Für die Vernichtungsangriffe auf beide Großstädte gibt die offizielle Geschichtsschreibung 35.000 Todesopfer an. Doch bei näherer Betrachtung ist offensichtlich, dass die Verheerungen in der sächsischen Metropole weitaus schlimmer waren. Ein Auszug aus COMPACT-Geschichte „Dresden 1945: Die Toten, die Täter und die Verharmloser“. Hier mehr erfahren.

    _ von Wolfgang Schaarschmidt

    In seinem Buch Feuersturm über Hamburg schreibt Hans Brunswig, Abteilungsleiter Technischer Dienst im Stabe des Kommandeurs der Feuerschutzpolizei Hamburg, er habe Mitte April 1945 mit einem Stabsoffizier der Dresdner Feuerschutzpolizei eine Fahrt durch das Hauptschadensgebiet von Dresden unternommen. Damals sei die Zahl der Toten mit 30.000 bis 35.000 angegeben worden. Er nennt diese Zahl eine begründete Schätzung nach der Zahl der bis dahin geborgenen Gefallenen von 22.096.

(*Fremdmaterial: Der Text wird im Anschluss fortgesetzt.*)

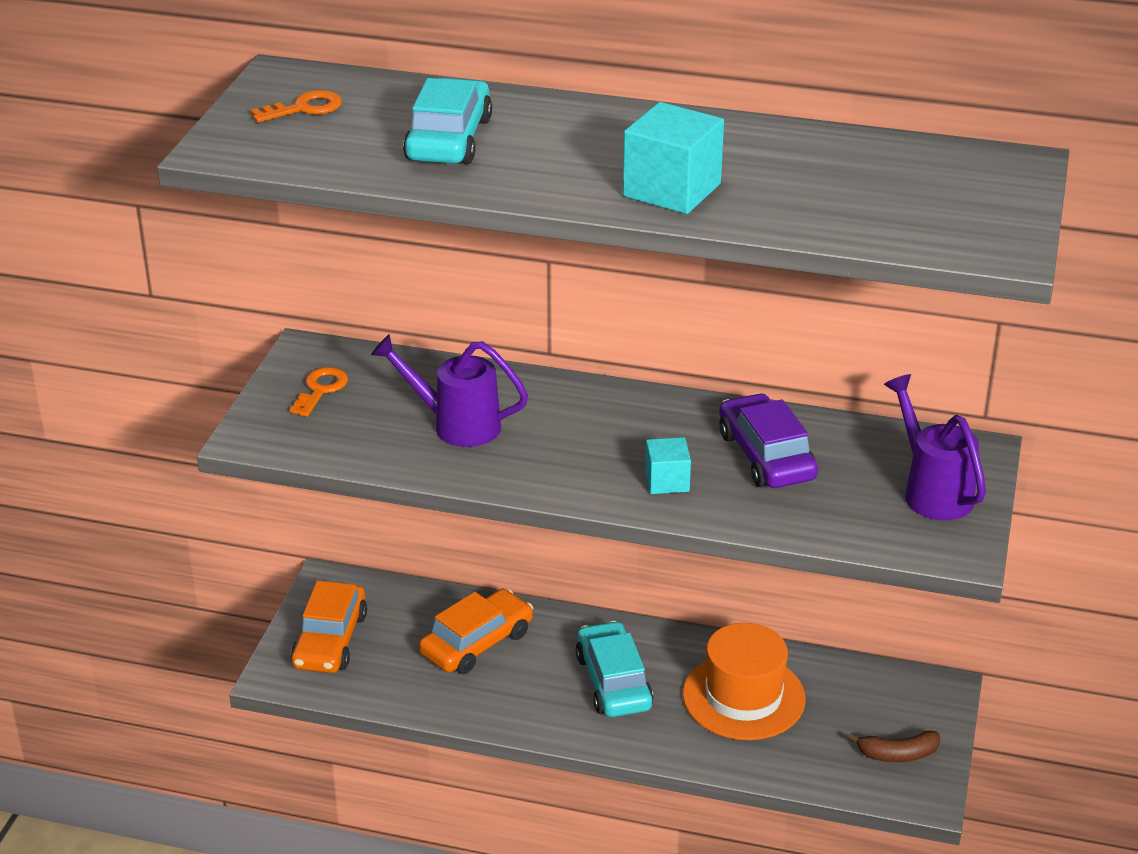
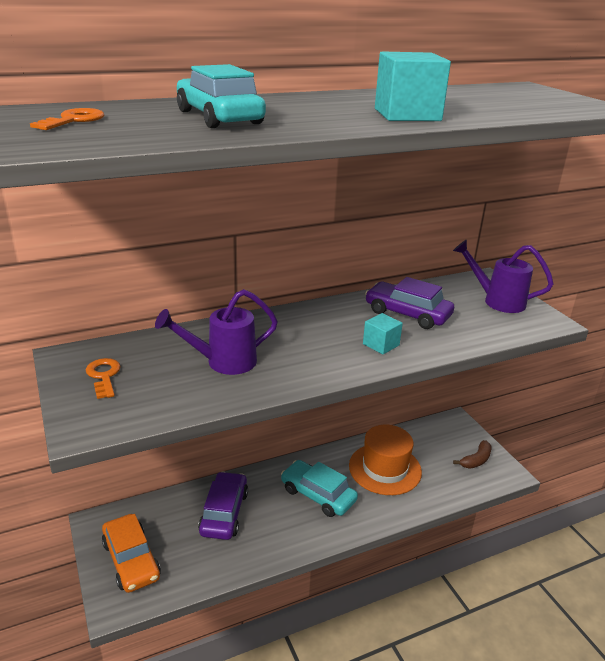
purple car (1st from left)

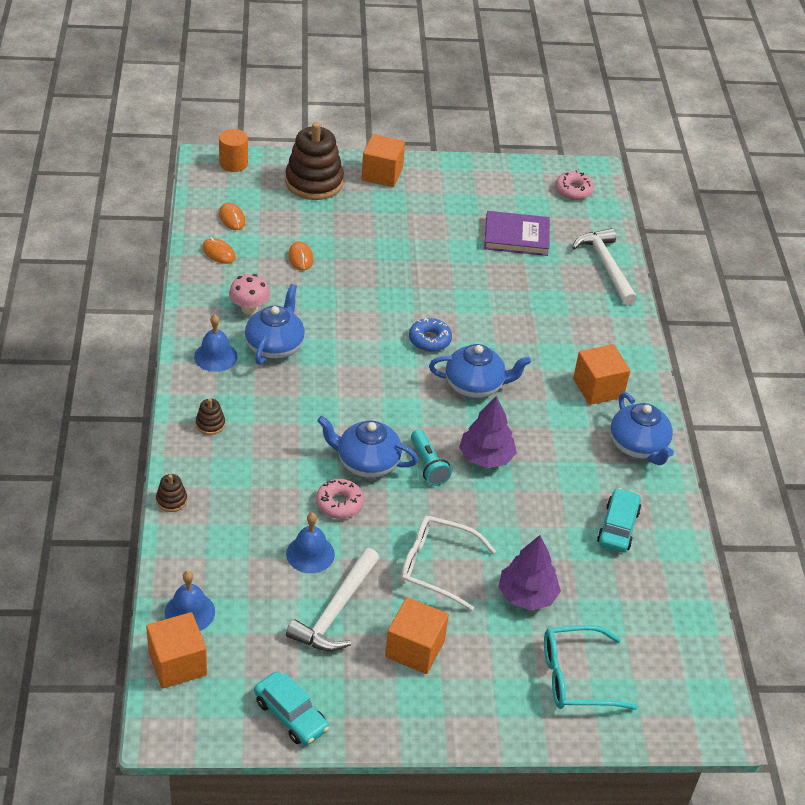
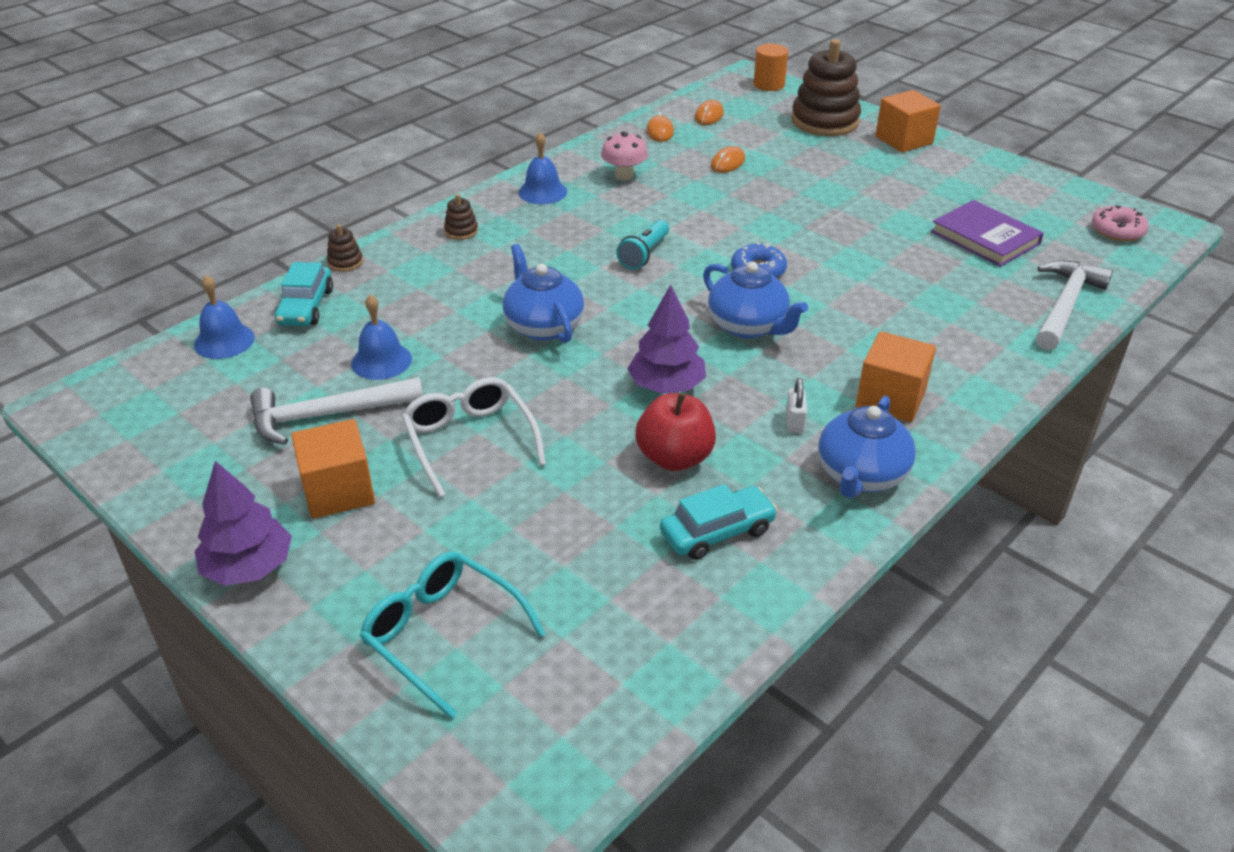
royal blue china teapot (1st from left in the first image)
aqua pocket torch
rosy doughnut (1st from left in the first image)
purple toy tree (1st from left)
orange solid cube (1st from left in the first image)
aqua car (1st from left)
white padlock
scarlet toy apple

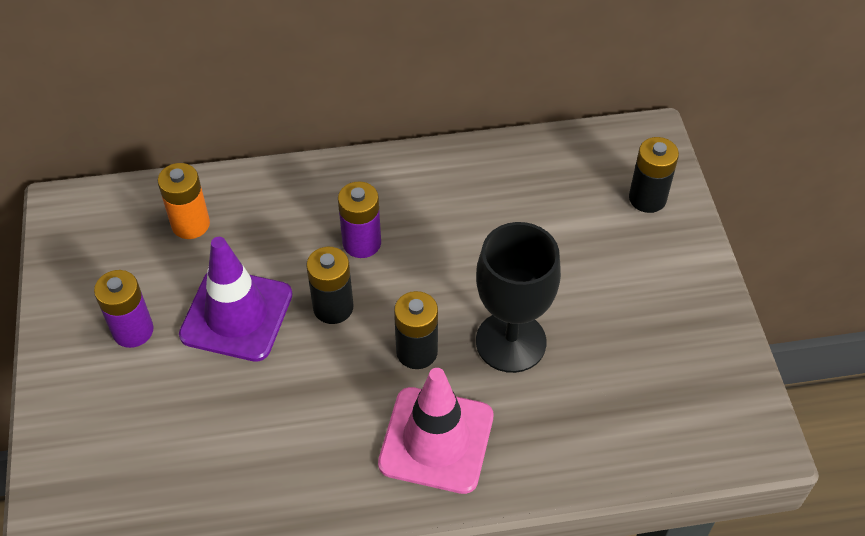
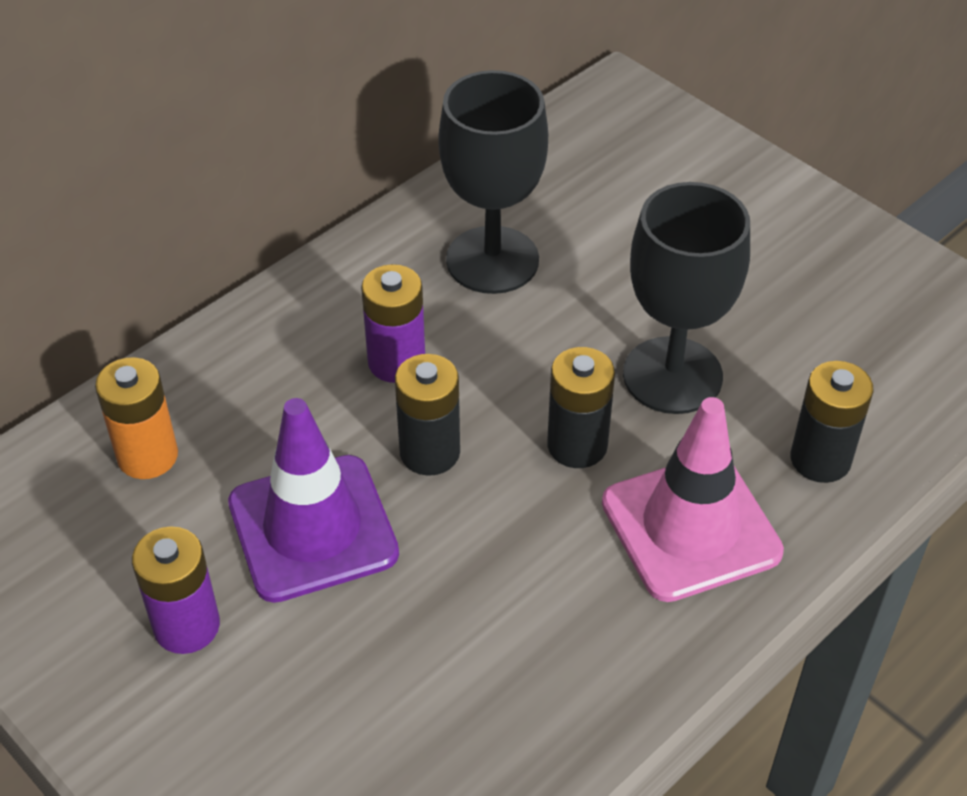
black power cell (3rd from left)
black goblet (1st from left)

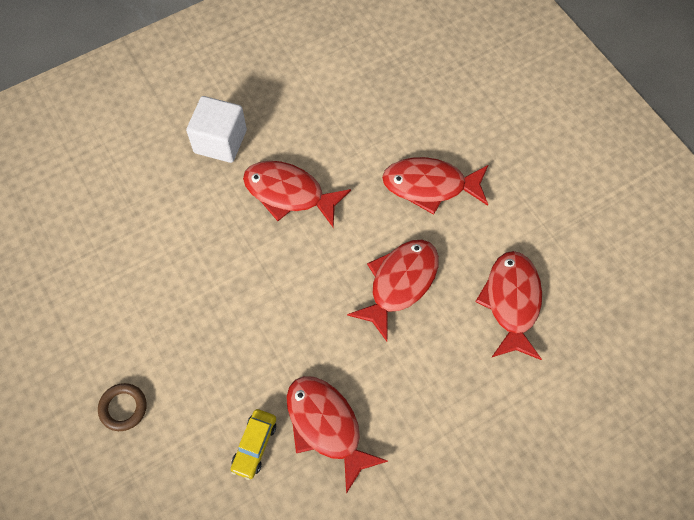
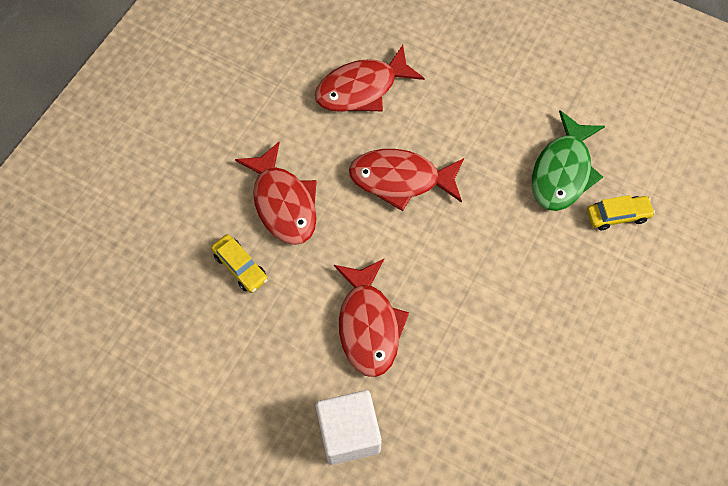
leaf-green toy fish
dark brown hoop
bright yellow car (1st from left)

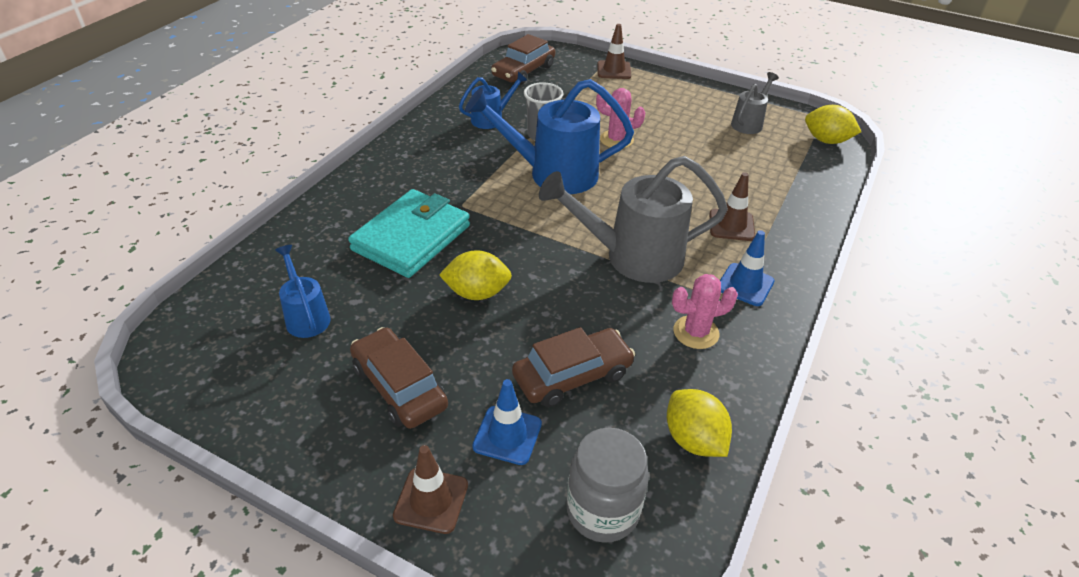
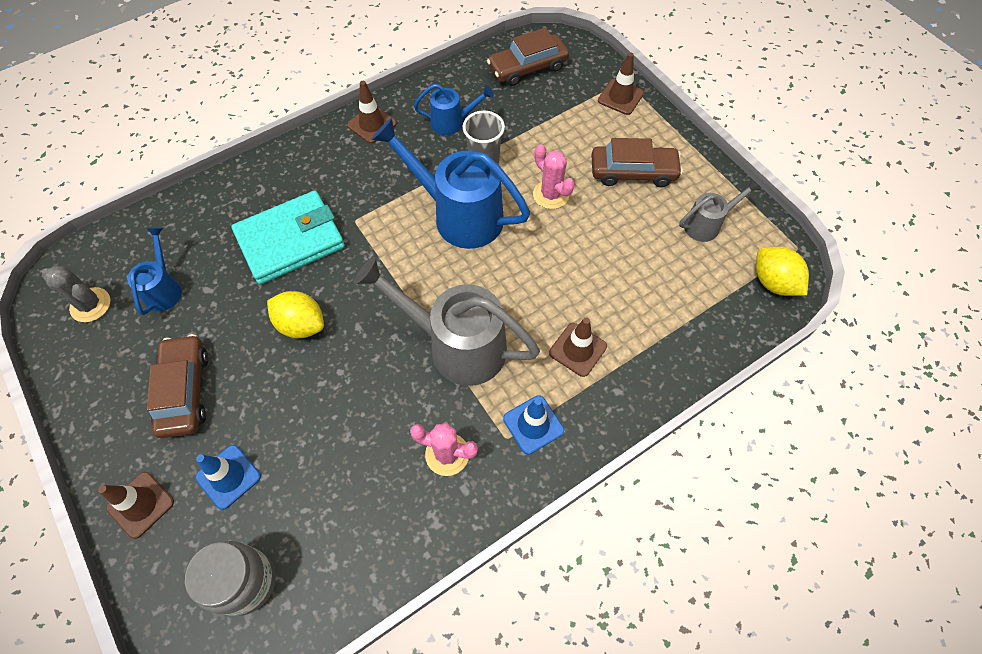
dark brown car (3rd from left)
bright yellow lemon (2nd from left in the first image)
dark brown traffic cone (2nd from left)
grey saguaro cactus

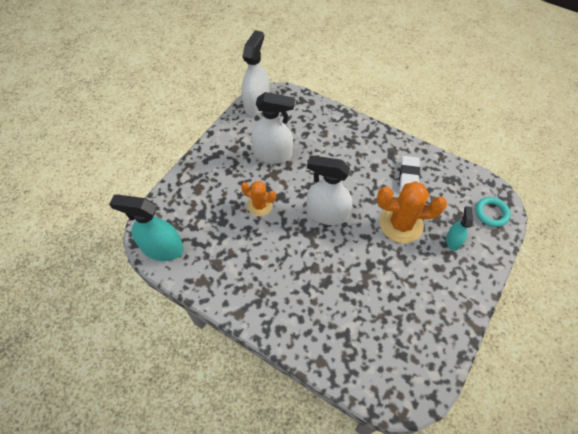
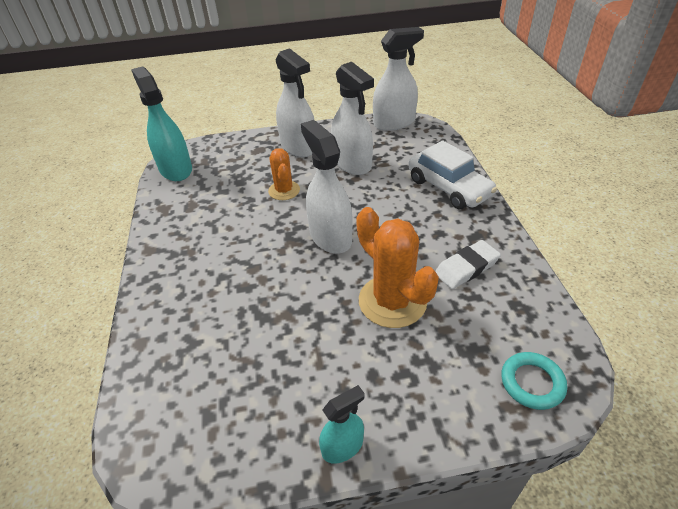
aqua spray cleaner (2nd from left)
white spray cleaner (1st from left)
white car

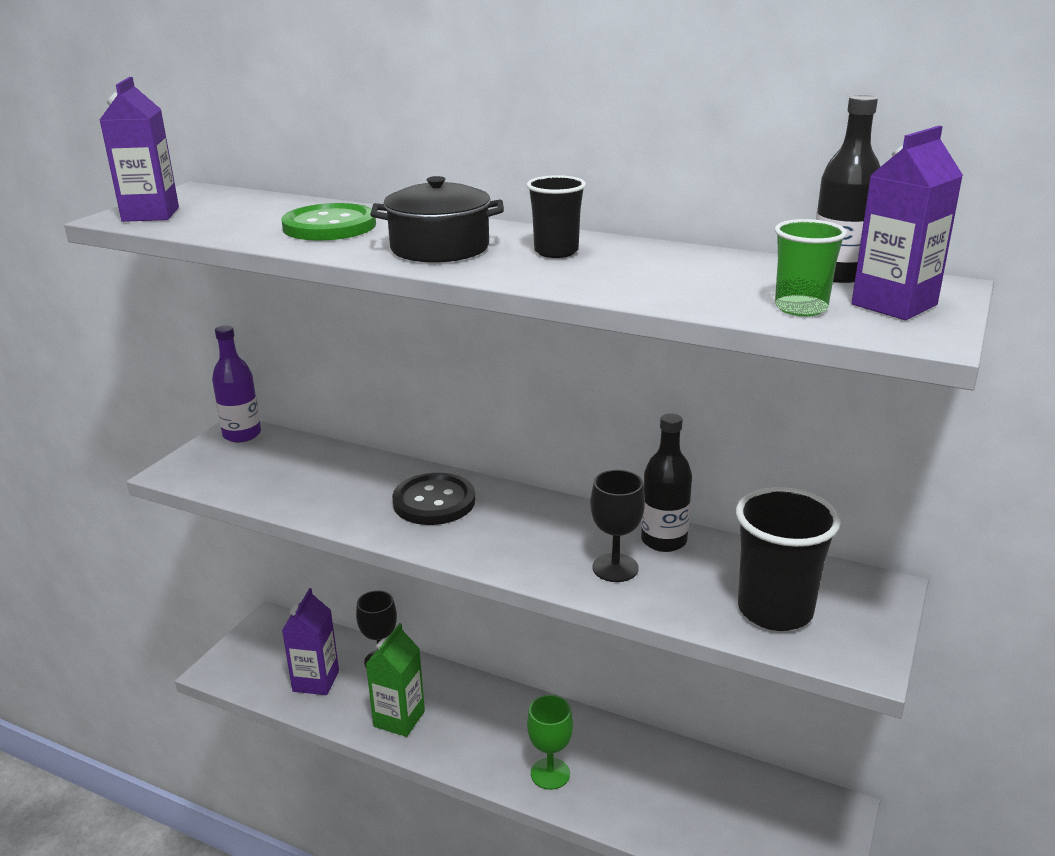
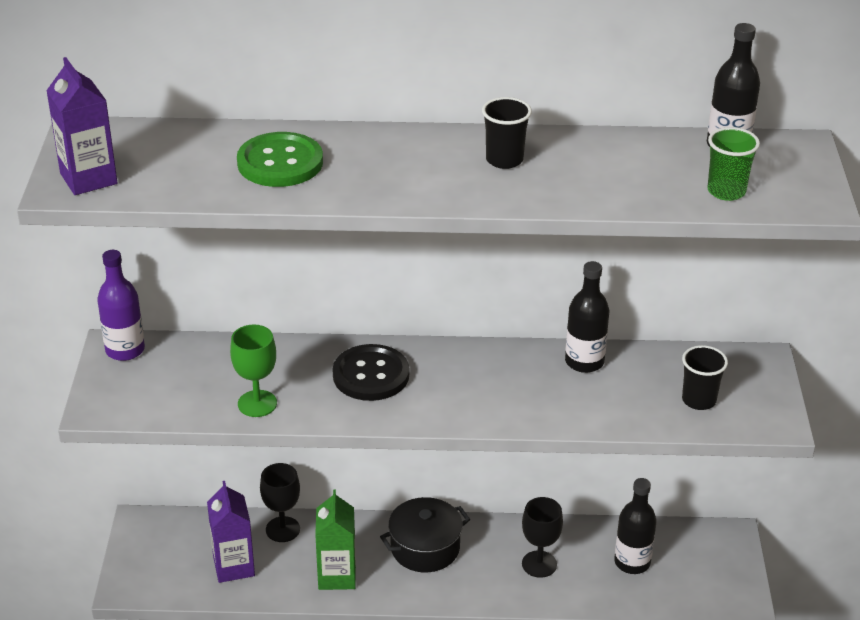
purple milk carton (3rd from left in the first image)
black pot
black goblet (2nd from left)
black cup (2nd from left)
leaf-green goblet
black bottle (2nd from left)

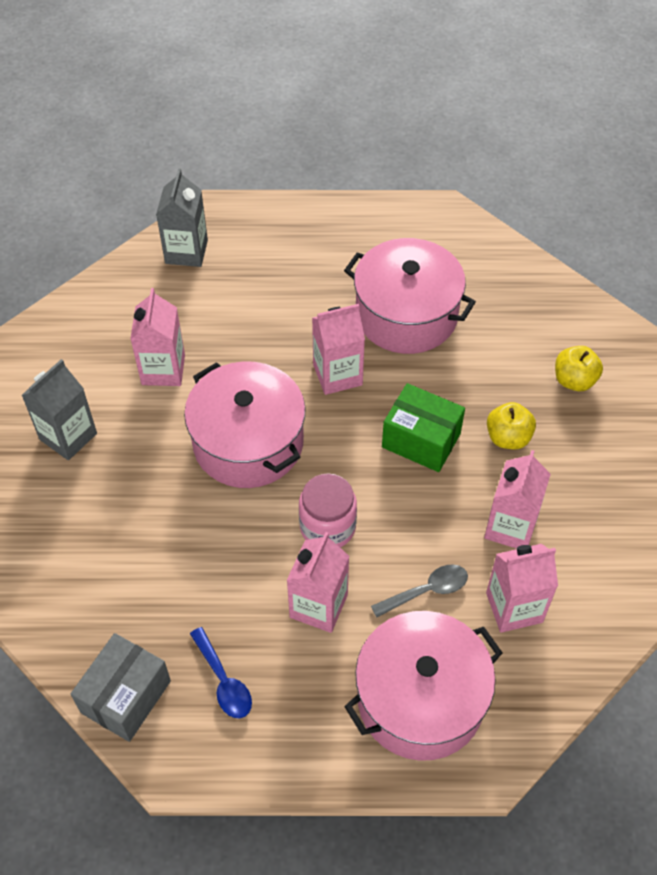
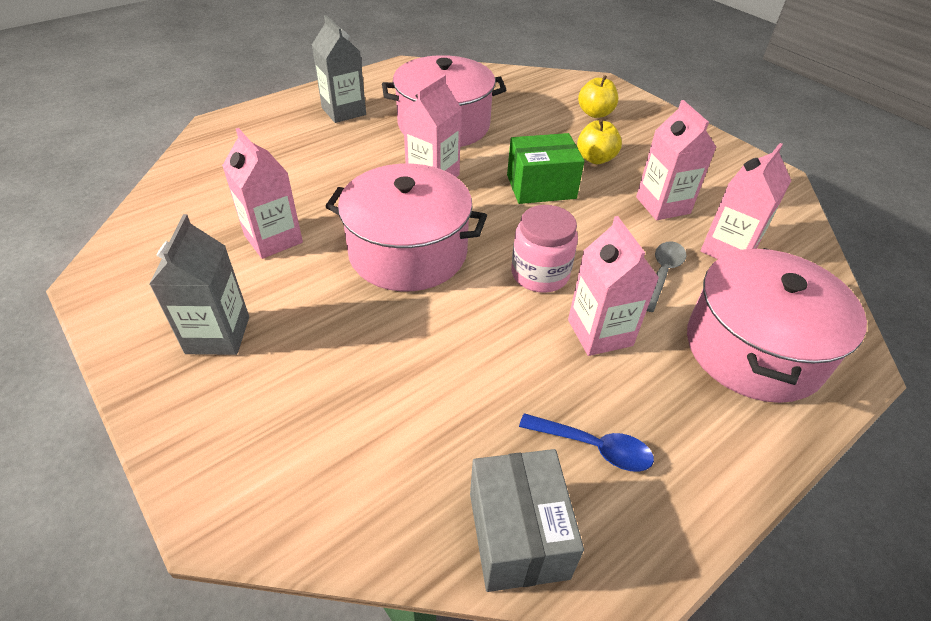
grey milk carton (2nd from left)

    Schätzungen eines Feuerwehrmannes

    Die brennende Katharinenkirche in Hamburg, Gemälde, heute im Rathaus der Hansestadt. Foto: picture alliance / akg-images

    Brunswig ist ein erfahrener Feuerwehringenieur. Er hat die Hamburger Angriffe im Juli 1943 an verantwortlicher Stelle miterlebt und einen fachlich fundierten Bericht darüber veröffentlicht. Dem Einschub in seinem Bericht über Dresden muss widersprochen werden: Nach einer Fahrt durch das zerstörte Dresden wäre die Darstellung der mannigfaltigen Unterschiede im Verlauf und in den Folgen der Angriffe auf Hamburg 1943 und Dresden 1945 am Platz gewesen, bevor er ein Urteil über die Dresdner Opferzahl abgab. So macht seine Aussage eher den Eindruck, als wolle er aus Gefälligkeit Zahlen bestätigen, zu denen Weidauer und Bergander in den sechziger und siebziger Jahren gekommen waren.

    Brunswigs Begründung für seine Ansicht steht nicht im Zusammenhang mit seiner Fahrt durch Dresden. Er bezieht sich auf die Lagemeldung 1414 vom 3. April 1945, die von 22.096 «geborgenen» Toten spricht. Dabei muss beachtet werden, dass es heißen müsste: «geborgene und gezählte Tote», denn ob alle geborgenen Toten gezählt worden sind, ist nicht gesichert.

    In der Schlussmeldung vom 15. März wird jedoch bezogen auf die bis dahin 18.000 geborgenen Gefallenen die Gesamtzahl auf 25.000 geschätzt. Doch Brunswig übernimmt 1978 die Zahl von Weidauer und Bergander, die sie 1965 bzw. 1974 veröffentlicht hatten, und projiziert sie ins Jahr 1945. Für 30.000 bis 35.000 Tote findet sich in den verfügbaren Quellen von 1945 kein Hinweis.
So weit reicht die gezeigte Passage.